To substitute, simply replace \( x \) in the equation with \( 2 \). So, our function becomes \( y = \frac{1}{2^{2}} \). This substitution allows us to transform the function into a numerical expression that we can solve. The idea is to simplify the expression step-by-step, substituting efficiently to find an accurate result. It helps in understanding the behavior of functions when variables change.

Expression evaluation refers to calculating the value of an algebraic expression after substituting the variables with given numbers. After substituting in the function \( y = \frac{1}{x^{2}} \) with \( x = 2 \), we get \( y = \frac{1}{2^{2}} \).

Let's evaluate this expression:

• First, calculate the exponent: \( 2^{2} = 4 \).
• Then, compute the fraction: \( \frac{1}{4} = 0.25 \).

Thus, the value of \( y \) when \( x = 2 \) is \( 0.25 \).
This step is crucial because it allows us to see how the function behaves numerically. Understanding this helps when predicting outcomes in more complex mathematical problems. By performing each step methodically, it ensures accuracy and builds a solid foundation for more complex evaluations.

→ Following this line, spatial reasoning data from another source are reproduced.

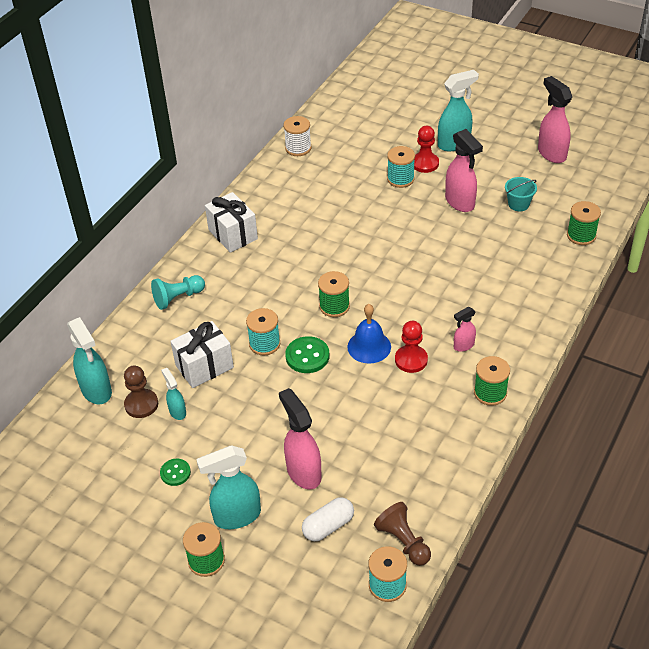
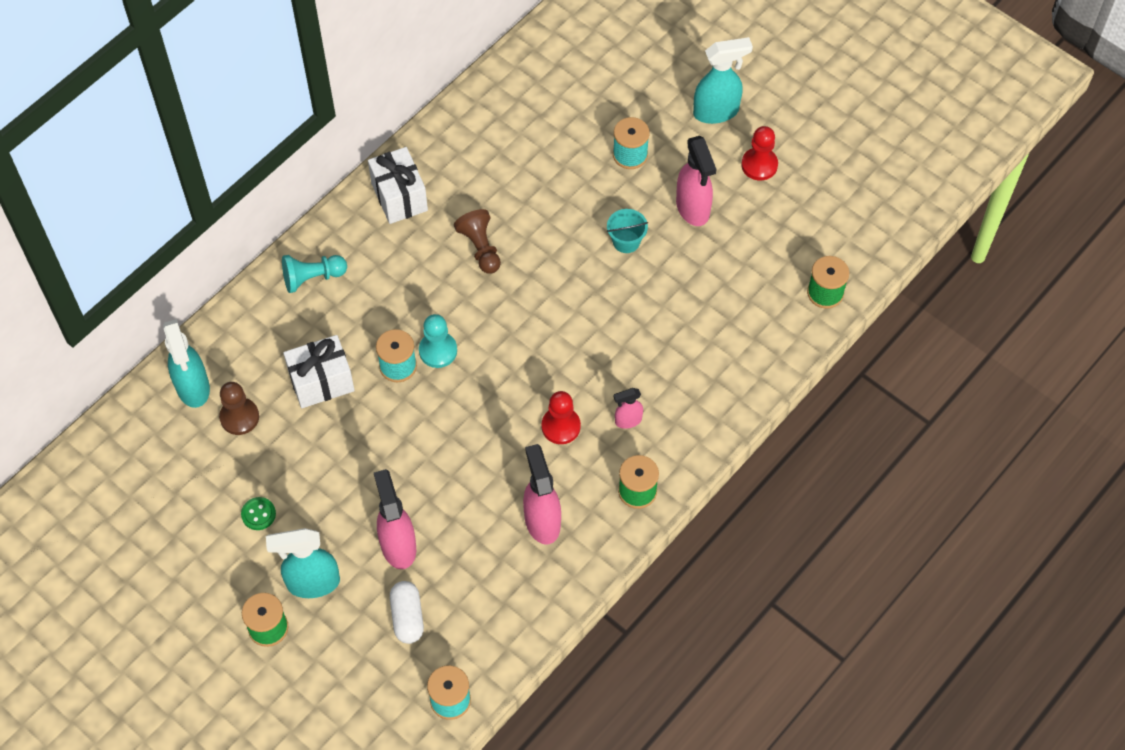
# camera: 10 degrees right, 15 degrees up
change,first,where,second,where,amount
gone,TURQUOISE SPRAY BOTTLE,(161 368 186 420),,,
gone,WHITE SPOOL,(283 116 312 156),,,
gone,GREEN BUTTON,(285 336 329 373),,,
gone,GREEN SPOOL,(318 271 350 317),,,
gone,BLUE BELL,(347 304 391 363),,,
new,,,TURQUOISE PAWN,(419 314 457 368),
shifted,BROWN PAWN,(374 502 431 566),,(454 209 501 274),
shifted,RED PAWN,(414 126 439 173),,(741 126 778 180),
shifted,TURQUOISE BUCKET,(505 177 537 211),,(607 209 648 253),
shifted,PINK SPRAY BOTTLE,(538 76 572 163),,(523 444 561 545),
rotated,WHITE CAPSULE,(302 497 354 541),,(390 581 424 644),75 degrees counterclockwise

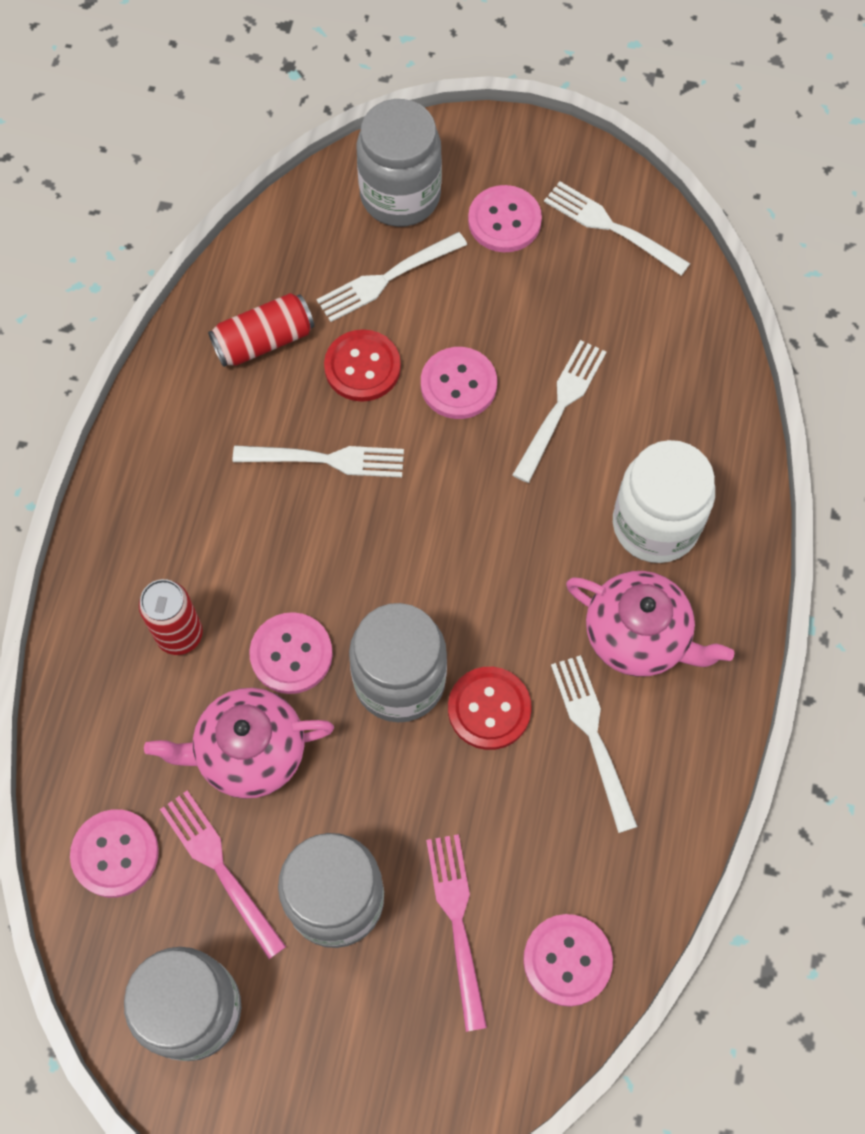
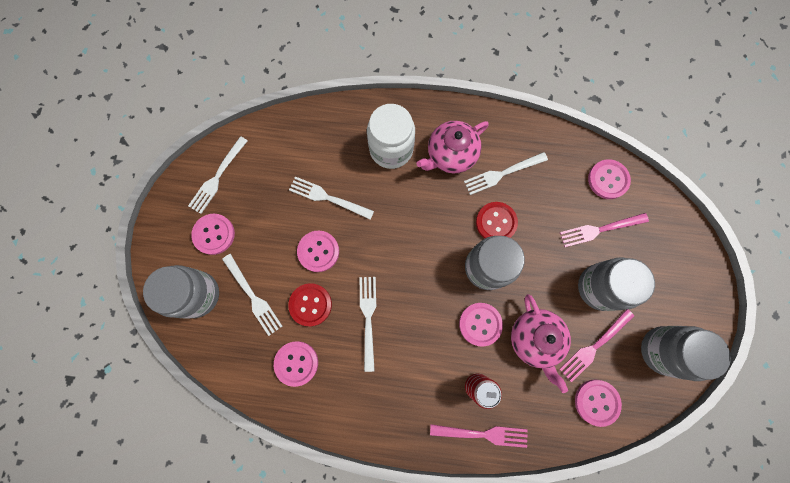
# camera: 95 degrees left, 10 degrees up
change,first,where,second,where,amount
new,,,PINK FORK,(430 424 528 448),
swapped,RED CAN,(208 293 314 367),PINK BUTTON,(274 341 318 387),
rotated,PINK TEAPOT,(566 571 734 677),,(416 121 489 173),150 degrees counterclockwise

Table completion involves filling out values in a table based on an evaluated function. It is an essential skill when organizing data efficiently. In the exercise, we've evaluated the function for a specific \( x \) value and found \( y \).

In this scenario:

• When \( x = 2 \), the value of \( y \) is \( \frac{1}{4} \).

With this information, we can fill out the corresponding column in the table with these values.
Completing tables is fundamental to visualizing relationships between variables. They provide clarity by showing how changes in one variable affect another. This process ensures that data is organized, making it easier to interpret and analyze further. It's an essential skill not only in mathematics but also in data management and science as a whole.